I examine the roguelike, Shiren the Wanderer for the Wii.

Josh Bycer

March 3, 2010

8 Min Read

There are two types of difficult games in my opinion, games that are hard because of challenging the player with specific mechanics and games that are hard because of imbalanced decisions, Shiren The Wanderer (or STW) for the Nintendo Wii sticks with the former. A sequel in a sense to the Nintendo DS game, STW is our second taste of the series that was once a Japanese exclusive.

For those that missed the first one, the Shiren series is from the rogue like sub genre of RPGS. These are titles that have a huge difficulty curve made up by very explicit game mechanics and randomize dungeons; lots and lots of randomize dungeons. You will die in STW and most often it will probably be your fault. The variety of ways to fail in Shiren is staggering, you can have your weapons weaken, permanently destroyed, experience levels lost, beaten up by a shopkeeper among many other ways. To say that these games are not made for novice gamers is an understatement, as death takes away all those sweet items you have accumulated over your play through. The designers at Chunsoft have realized that not a lot of people like getting killed repeatedly and have made several changes to the formula.

First is now being able to select the difficulty level, players have the choice between easy where you will not lose items on death and normal or the manly way (or foolhardy way) where death takes away everything. Also for the most part you will keep your experience level after death unlike Shiren DS where you will go back to level one. The three biggest changes to the formula that may upset veterans of the series are boss fights, multiple dungeons and allies. In the DS Shiren title the main quest was a nonstop romp through several areas ending with the boss at the end. The final enemy is the only enemy considered a boss fight in the game. In STW the game is made up of numerous dungeons that can be selected from the map. Each dungeon is self contained with its own enemies, possible items to find and a boss at the end. This both increases the play time in STW and breaks up the main quest into bite sized areas.

First I want to talk about the dungeons; this style was used in the Izuma series (rogue like on the DS). To be honest I prefer this way to one long dungeon as it allows the designers to be more creative in the dungeon styles and gives the player a greater sense of accomplishment and allows them to see their progress. However one complaint I do have is the fact that items seem to be set on a dungeon by dungeon basis. One of the selling points of Shiren DS was the fact that you could find anything at anytime. You could stumble on a powerful weapon on the first map of the game or nothing; it gave the game a greater sense of excitement. In STW the only way you are going to find the good stuff is to survive long enough to reach the later dungeons.

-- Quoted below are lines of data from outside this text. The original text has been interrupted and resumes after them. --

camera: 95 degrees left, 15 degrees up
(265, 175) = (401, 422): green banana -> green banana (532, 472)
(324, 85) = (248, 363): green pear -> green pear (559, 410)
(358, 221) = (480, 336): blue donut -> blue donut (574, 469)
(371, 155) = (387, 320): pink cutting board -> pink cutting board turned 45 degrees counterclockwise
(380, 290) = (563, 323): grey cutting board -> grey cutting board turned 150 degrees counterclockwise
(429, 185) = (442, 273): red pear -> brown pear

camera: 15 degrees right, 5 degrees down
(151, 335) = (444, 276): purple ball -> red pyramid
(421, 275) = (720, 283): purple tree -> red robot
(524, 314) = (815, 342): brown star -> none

Moving on boss fights mark the end of every dungeon, a unique foe is waiting for you and other then being immune to certain items each fight plays out differently. I enjoyed the boss fights as a challenge waiting for you. Since you are going to have to fight them after braving through their dungeon, you'll have to balance out being prepared for both the normal enemies you'll face and the final fight at the end. I cannot talk about any of the boss fights for obvious spoiler reasons. Fortunately you will not have to go alone.

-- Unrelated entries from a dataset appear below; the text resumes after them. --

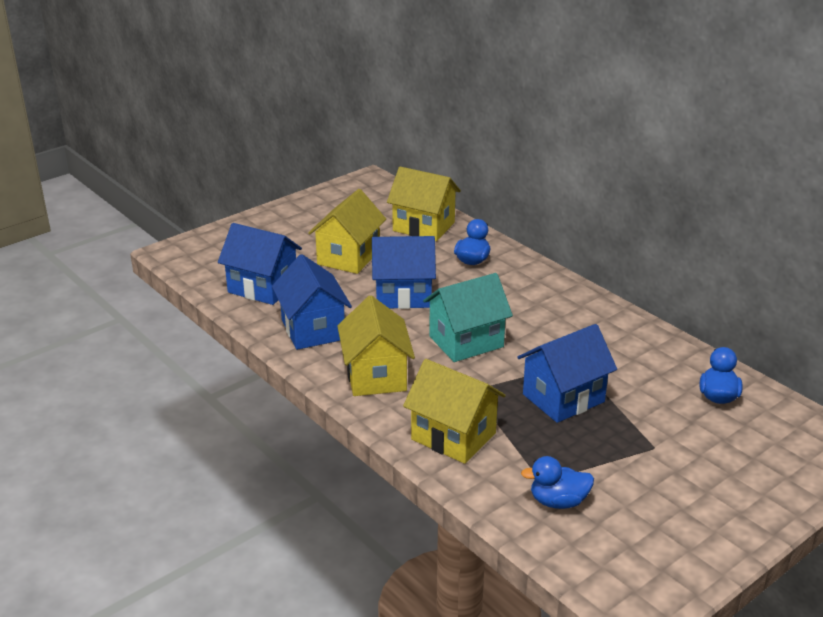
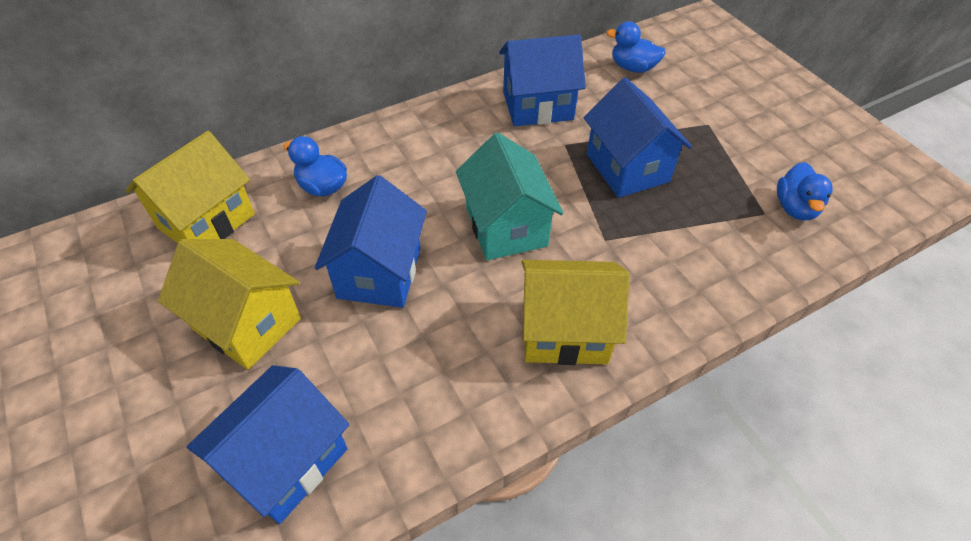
camera: 80 degrees left, 20 degrees up
(313, 329) = (435, 396): blue house -> blue house (537, 105)
(453, 436) = (692, 272): yellow house -> none

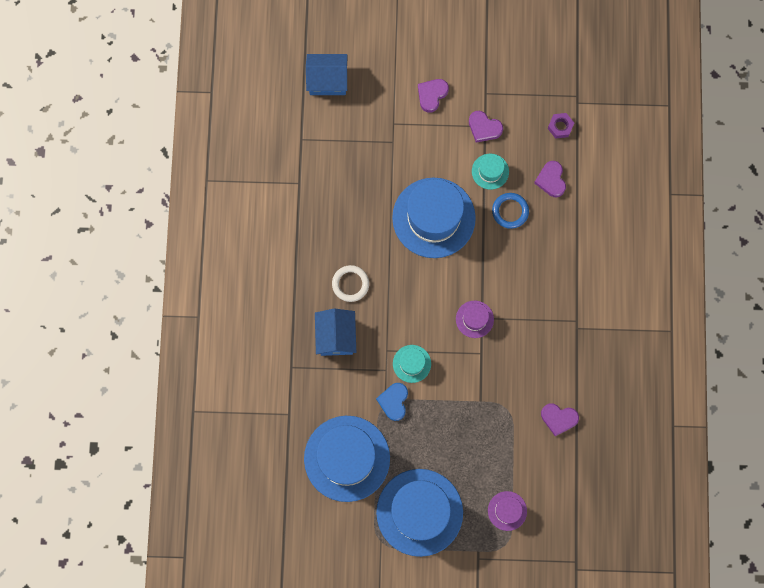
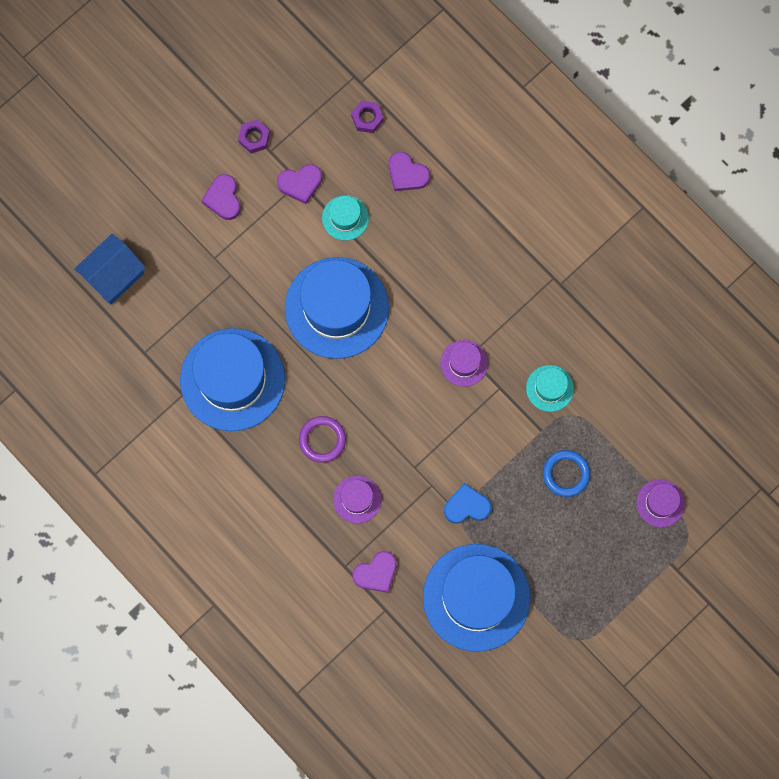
camera: 45 degrees left, 0 degrees up
(336, 336) = (357, 499): blue house -> purple hat
(350, 284) = (322, 440): white ring -> purple ring
(394, 401) = (466, 506): blue heart -> blue heart turned 120 degrees clockwise
(411, 363) = (448, 457): turquoise hat -> turquoise hat (549, 388)
(419, 512) = (587, 580): blue hat -> blue hat (232, 379)
(484, 77) = (254, 138): none -> purple nut
(510, 211) = (398, 236): blue ring -> blue ring (566, 474)
(558, 418) = (624, 379): purple heart -> purple heart (376, 573)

Joining Shiren on his journey are two allies who will follow him into the dungeons. You can either take full control over them or set up AI commands. During boss fights having backup is invaluable either as a second attacker or dedicated healer. My complaint about them is that there isn't a happy medium between AI control and full control in my opinion. No matter how much I tweaked their behavior the AI would do something stupid like waste an important item on something meaningless. The alternative is to neuter their commands but then you risk that one time that you do need them to use an item and they won't. Still when the chips are down and you are knee deep in monsters; it's good to have a helping hand.

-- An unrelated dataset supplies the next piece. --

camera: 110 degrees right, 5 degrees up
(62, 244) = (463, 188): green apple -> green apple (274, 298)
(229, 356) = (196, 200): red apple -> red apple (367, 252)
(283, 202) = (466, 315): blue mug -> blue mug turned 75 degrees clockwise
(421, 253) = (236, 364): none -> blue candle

While making several changes to the formula STW does keep the variety of items and monsters seen in Shiren DS. Like Shiren DS, each type of enemy is distinguished by species and rank, species is their form and rank is their color. If an enemy kills another enemy in any way they will rank up, higher ranks increase stats and can also give enemies unique abilities. One enemy at rank 4 or 5 can hit twice for about 120 points of health in one turn. The designers were smart and for the main quest you won't have to worry about the strongest monsters at their highest ranks.

Which at last leads me to talk about the post game, another staple of Shiren is the massive post game content. The main quest is basically schoolwork and the post game is the final exam. Once (or if) you managed to beat the game you'll unlock a brand new quest taking place after the game ends. Here'll you'll have access to a variety of dungeons and fights with unique rules to them. The post game is also where you'll fight enemies that were deemed to annoying to deal with in the main quest. Some dungeons have you start out back at square one when you enter them and others allow you to take your equipment with you. I have a design problem with the latter that isn't so much a knock against Shiren but a knock against the genre.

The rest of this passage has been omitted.